Health Insurance in India: Growth, Risks, and the Road to UHC

Health Insurance in India: Growth, Risks, and the Road to UHC


Context:

  • Universal Health Care (UHC), envisioned by the Bhore Committee (1946), remains largely unrealised in India even after eight decades.
  • Health insurance schemes like the Pradhan Mantri Jan Arogya Yojana (PMJAY) and State Health Insurance Programmes (SHIPs) have expanded formal coverage to over 80% of the population.
  • However, these insurance-driven models raise questions about equity, sustainability, and the long-term future of public health infrastructure.

1. Growth of Health Insurance in India:

  • PMJAY (2018): Provides ₹5 lakh coverage per household per year for inpatient care, covering 58.8 crore individuals (2023–24).
  • State Health Insurance Programmes (SHIPs): Most states run parallel programmes, collectively covering a similar population with budgets around ₹16,000 crore.
  • Combined Expenditure: Total annual spending on PMJAY and SHIPs is approximately ₹28,000 crore, growing at 8–25% in real terms (2018–2024).
  • Coverage vs Utilisation: Despite extensive coverage, only 35% of insured hospital patients utilised these schemes (HCES 2022–23).

2. Key Fault Lines in Health Insurance Expansion:

a. For-Profit Medicine Bias:

  • Nearly two-thirds of PMJAY funds go to private hospitals, reinforcing commercialised healthcare.
  • Weak regulation leads to overcharging, unnecessary procedures, and ethical compromises.

b. Neglect of Primary Care:

  • Insurance funding is skewed towards hospitalisation, leaving primary and preventive services underfunded.
  • Rising tertiary care costs risk crowding out rural PHCs and OPD services, especially with an ageing population.

c. Utilisation Challenges:

  • Awareness gaps: Many beneficiaries do not know how to use coverage.
  • Private hospital reluctance: Low reimbursement rates discourage treating insured patients.
  • Marginalised groups face greater barriers.

d.
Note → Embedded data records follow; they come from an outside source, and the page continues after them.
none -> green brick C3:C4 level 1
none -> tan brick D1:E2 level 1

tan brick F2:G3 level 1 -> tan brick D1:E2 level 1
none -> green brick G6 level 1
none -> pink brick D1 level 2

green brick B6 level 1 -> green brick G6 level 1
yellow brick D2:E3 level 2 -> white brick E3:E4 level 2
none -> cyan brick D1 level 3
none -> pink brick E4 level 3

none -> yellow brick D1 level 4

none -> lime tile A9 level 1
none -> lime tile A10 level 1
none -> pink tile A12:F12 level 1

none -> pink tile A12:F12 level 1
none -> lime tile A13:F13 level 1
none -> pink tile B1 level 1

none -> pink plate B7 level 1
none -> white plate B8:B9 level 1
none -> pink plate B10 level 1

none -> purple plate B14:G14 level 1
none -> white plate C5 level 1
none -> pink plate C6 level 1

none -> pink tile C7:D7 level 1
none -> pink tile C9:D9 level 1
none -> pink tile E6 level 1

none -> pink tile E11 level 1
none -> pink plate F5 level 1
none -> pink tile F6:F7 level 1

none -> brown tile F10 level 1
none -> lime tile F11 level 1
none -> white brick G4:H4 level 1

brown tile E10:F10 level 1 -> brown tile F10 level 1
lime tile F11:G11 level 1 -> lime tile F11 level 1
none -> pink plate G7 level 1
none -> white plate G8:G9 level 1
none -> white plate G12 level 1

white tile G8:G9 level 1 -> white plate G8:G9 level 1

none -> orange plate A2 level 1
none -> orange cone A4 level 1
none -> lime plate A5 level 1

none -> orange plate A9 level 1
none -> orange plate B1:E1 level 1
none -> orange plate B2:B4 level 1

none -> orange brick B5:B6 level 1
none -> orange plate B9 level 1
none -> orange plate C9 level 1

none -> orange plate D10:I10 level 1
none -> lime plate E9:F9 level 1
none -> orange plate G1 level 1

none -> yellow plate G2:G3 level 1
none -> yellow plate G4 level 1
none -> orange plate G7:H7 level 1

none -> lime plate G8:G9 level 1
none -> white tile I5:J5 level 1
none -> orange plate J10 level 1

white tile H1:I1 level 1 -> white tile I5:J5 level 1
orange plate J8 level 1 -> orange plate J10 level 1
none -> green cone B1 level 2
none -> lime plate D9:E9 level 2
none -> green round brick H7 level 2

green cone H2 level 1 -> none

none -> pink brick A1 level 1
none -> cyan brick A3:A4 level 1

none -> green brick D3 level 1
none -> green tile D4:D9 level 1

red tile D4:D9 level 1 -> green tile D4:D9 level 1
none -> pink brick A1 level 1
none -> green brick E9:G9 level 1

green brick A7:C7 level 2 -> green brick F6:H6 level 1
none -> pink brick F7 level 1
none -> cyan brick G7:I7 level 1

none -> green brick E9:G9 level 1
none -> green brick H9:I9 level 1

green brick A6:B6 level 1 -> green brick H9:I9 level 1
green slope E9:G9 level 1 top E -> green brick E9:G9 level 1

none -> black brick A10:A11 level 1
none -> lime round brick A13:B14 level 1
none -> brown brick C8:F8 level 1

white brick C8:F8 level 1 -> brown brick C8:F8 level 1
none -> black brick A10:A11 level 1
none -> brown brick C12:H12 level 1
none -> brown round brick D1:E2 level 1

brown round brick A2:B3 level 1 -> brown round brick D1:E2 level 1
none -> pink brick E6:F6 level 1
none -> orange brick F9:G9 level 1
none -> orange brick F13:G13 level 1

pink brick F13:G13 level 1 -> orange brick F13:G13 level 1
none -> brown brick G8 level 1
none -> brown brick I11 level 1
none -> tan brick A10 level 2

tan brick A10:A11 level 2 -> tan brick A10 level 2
Discrimination in Care:

  • Public hospitals often prioritise insured patients for extra funds.
  • Private hospitals prefer uninsured patients, as billing generates higher revenue.
  • Results in inequity within the healthcare system.

e. Financial Sustainability & Provider Exit:

  • Pending PMJAY dues exceed ₹12,161 crore, surpassing the annual budget.
  • Over 600 hospitals have exited PMJAY due to reimbursement delays.

f. Fraud & Corruption:

  • 3,200 hospitals flagged for fraud (ghost patients, inflated bills, unnecessary surgeries).
  • Weak audits and opaque scheme portals worsen misuse.

3. Structural Risks for UHC:

  • Underfunded Public Health: Public expenditure on health is 1.3% of GDP (2022) vs global average of 6.1%.
  • Profit-Driven System: Insurance schemes strengthen private sector dominance without improving quality.
  • Exclusionary Tendencies: Despite high coverage, out-of-pocket expenditure remains among the highest globally.

4. International Comparisons:

  • Thailand, Canada: Social health insurance integrated within UHC is non-profit, universally accessible, and strongly regulated.
  • India: Insurance is targeted, profit-oriented, and poorly regulated, differing significantly from successful international models.

5. Policy Way Forward:

a. Strengthen Public Health Infrastructure:

  • Expand primary health centres, diagnostics, OPD services, and rural health workforce.
  • Prioritise preventive care over hospitalisation-focused funding.

b. Regulate the Private Sector:

  • Enforce standard treatment protocols, price caps, and monitoring of empanelled hospitals.

c. Improve Utilisation & Awareness:

  • Launch community outreach and digital literacy programmes.
  • Simplify claims processing and strengthen grievance redressal.

d. Ensure Financial Sustainability:

  • Guarantee timely reimbursements and consider direct budgetary allocations over insurance intermediaries.

e. Move Towards True UHC:

  • Raise public health expenditure to 2.5% of GDP (National Health Policy 2017 target).
  • Transition from insurance-driven patchwork to publicly funded, universally accessible healthcare.

Conclusion:

  • Schemes like PMJAY and SHIPs provide temporary relief but risk institutionalising a profit-driven, hospitalisation-heavy system.
  • True UHC requires:
    • Robust public investment in primary care
    • Regulation of private providers
    • Equity-focused reforms
  • Without these measures, health insurance remains a painkiller, not a cure, for India’s ailing healthcare system.